Rootless and homeless: Tragedy of Northern IDPs | Sunday Observer

Rootless and homeless: Tragedy of Northern IDPs

27 October, 2019

This October marks the 29th anniversary of the exodus of Northern Muslims forcibly driven from their traditional homeland by the LTTE.

It was a white porcelain rice bowl. One delicately decorated in patterns of gold, with an inscription on the bottom saying ‘made in Japan’. A simple porcelain rice bowl that M. L. Kadar’s mother wanted to take with her 29 years ago when the LTTE came to their village in Mannar and asked them to leave within 24 hours.

Kadar was 21 years old then. Now at 50 he still remembers October 22, 1990 as it was yesterday. “The day before they (LTTE cadres) asked us to gather at the village mosque. Then they told us to leave the next day. They said we can only take a change of clothes in addition to those we were wearing,” Kadar recalled.
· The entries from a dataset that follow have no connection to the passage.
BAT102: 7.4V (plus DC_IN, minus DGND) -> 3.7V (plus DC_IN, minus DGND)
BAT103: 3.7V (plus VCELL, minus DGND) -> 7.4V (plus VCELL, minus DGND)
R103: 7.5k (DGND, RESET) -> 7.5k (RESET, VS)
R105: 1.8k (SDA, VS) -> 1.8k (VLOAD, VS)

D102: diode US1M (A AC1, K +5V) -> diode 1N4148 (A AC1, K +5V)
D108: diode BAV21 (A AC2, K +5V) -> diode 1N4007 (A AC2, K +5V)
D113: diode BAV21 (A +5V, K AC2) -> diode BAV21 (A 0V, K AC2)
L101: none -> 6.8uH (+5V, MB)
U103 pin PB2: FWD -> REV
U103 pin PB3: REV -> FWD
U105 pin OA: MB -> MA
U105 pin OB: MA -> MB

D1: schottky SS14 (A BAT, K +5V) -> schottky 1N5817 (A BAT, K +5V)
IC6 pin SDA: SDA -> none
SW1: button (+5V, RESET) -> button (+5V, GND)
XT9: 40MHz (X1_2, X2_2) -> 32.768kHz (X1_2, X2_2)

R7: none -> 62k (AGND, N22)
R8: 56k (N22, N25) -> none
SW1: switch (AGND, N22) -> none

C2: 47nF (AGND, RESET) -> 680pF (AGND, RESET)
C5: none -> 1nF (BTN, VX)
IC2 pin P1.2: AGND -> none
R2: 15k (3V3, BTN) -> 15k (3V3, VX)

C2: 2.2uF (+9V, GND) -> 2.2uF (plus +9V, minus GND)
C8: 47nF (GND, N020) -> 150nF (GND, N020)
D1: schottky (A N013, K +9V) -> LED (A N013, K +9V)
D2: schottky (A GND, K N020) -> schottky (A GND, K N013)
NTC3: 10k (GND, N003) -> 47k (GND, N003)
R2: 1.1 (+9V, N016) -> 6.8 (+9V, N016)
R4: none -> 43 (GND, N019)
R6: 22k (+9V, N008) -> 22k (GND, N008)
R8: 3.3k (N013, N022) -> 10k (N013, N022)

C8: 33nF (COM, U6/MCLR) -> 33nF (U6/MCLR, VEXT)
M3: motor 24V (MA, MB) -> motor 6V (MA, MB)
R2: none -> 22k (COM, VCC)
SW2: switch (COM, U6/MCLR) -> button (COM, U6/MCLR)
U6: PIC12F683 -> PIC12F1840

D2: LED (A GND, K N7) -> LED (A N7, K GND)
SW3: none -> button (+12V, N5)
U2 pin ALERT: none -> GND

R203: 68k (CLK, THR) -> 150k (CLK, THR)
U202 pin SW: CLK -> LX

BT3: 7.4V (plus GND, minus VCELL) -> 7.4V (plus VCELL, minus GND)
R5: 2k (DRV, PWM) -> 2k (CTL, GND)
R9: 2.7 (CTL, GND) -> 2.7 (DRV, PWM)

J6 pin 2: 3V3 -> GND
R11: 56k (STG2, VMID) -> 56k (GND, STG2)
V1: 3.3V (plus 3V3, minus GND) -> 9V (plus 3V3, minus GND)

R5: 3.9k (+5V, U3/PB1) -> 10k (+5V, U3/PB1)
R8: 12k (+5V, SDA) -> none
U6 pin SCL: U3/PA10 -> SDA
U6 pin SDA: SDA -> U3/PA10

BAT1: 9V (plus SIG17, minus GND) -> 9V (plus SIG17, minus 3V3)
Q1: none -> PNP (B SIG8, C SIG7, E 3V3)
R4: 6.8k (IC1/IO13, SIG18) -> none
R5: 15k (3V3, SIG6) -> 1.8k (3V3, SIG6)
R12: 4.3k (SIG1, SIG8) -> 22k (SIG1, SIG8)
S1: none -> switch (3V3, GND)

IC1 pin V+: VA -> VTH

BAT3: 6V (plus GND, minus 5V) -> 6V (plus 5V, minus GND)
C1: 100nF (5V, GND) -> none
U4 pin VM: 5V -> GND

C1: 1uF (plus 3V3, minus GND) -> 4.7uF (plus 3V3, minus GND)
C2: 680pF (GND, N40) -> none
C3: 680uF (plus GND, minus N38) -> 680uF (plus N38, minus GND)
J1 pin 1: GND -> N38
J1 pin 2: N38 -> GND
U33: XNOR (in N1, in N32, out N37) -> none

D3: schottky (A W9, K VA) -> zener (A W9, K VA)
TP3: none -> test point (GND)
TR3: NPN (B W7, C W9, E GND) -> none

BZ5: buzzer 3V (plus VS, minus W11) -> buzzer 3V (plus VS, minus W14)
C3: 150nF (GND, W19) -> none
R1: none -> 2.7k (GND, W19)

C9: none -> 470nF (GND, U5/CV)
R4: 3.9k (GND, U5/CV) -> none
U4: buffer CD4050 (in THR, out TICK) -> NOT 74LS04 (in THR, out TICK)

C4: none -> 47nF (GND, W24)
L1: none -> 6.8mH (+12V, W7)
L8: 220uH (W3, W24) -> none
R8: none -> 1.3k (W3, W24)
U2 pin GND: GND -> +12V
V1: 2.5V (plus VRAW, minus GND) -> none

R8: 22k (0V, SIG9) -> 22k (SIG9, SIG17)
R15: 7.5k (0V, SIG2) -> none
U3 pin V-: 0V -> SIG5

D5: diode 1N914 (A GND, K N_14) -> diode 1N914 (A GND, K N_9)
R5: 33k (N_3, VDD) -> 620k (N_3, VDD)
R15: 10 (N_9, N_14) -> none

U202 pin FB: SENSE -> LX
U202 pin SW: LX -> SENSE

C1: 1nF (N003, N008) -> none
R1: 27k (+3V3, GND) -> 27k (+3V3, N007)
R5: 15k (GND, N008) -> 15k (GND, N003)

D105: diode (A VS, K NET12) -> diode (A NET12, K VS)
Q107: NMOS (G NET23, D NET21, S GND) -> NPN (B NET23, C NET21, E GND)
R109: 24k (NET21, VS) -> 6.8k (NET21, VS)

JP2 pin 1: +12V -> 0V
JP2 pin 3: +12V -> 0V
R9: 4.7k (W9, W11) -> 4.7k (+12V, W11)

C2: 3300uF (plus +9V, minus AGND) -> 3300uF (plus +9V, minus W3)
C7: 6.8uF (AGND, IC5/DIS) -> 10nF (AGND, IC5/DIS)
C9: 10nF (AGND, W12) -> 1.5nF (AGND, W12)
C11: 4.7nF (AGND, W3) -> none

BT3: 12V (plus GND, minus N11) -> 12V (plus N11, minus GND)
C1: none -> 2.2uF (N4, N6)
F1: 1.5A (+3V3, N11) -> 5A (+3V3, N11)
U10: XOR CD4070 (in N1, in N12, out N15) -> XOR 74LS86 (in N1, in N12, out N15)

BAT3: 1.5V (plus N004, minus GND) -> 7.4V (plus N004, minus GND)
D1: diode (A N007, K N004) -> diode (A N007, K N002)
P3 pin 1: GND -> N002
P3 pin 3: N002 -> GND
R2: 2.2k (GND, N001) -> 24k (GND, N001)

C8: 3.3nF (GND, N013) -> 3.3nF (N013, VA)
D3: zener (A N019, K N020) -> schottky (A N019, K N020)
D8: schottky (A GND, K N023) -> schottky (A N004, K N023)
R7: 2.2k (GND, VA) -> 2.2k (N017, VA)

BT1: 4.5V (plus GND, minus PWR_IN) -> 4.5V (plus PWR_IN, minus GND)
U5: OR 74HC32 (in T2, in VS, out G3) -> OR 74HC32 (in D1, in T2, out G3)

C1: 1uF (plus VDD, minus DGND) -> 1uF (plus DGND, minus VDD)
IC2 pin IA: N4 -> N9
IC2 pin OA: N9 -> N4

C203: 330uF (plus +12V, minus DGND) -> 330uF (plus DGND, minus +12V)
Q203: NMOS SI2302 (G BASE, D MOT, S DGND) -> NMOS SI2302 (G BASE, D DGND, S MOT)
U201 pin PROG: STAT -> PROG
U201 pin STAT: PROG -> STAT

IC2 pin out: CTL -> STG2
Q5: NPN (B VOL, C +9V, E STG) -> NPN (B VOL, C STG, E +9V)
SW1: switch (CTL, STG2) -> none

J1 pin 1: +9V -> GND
The villagers were told to hand in their valuables before leaving. In much larger villagers it was announced through loud speakers.

The tone this message was delivered wasn’t impolite but authoritative. The community was already tangled in a bloody war between the LTTE and the Sri Lanka military. Some villagers have died when they were caught between shootouts. Kadar himself narrowly escaped being shot on three occasions. So, without questioning the families in the little Muslim village prepared to leave.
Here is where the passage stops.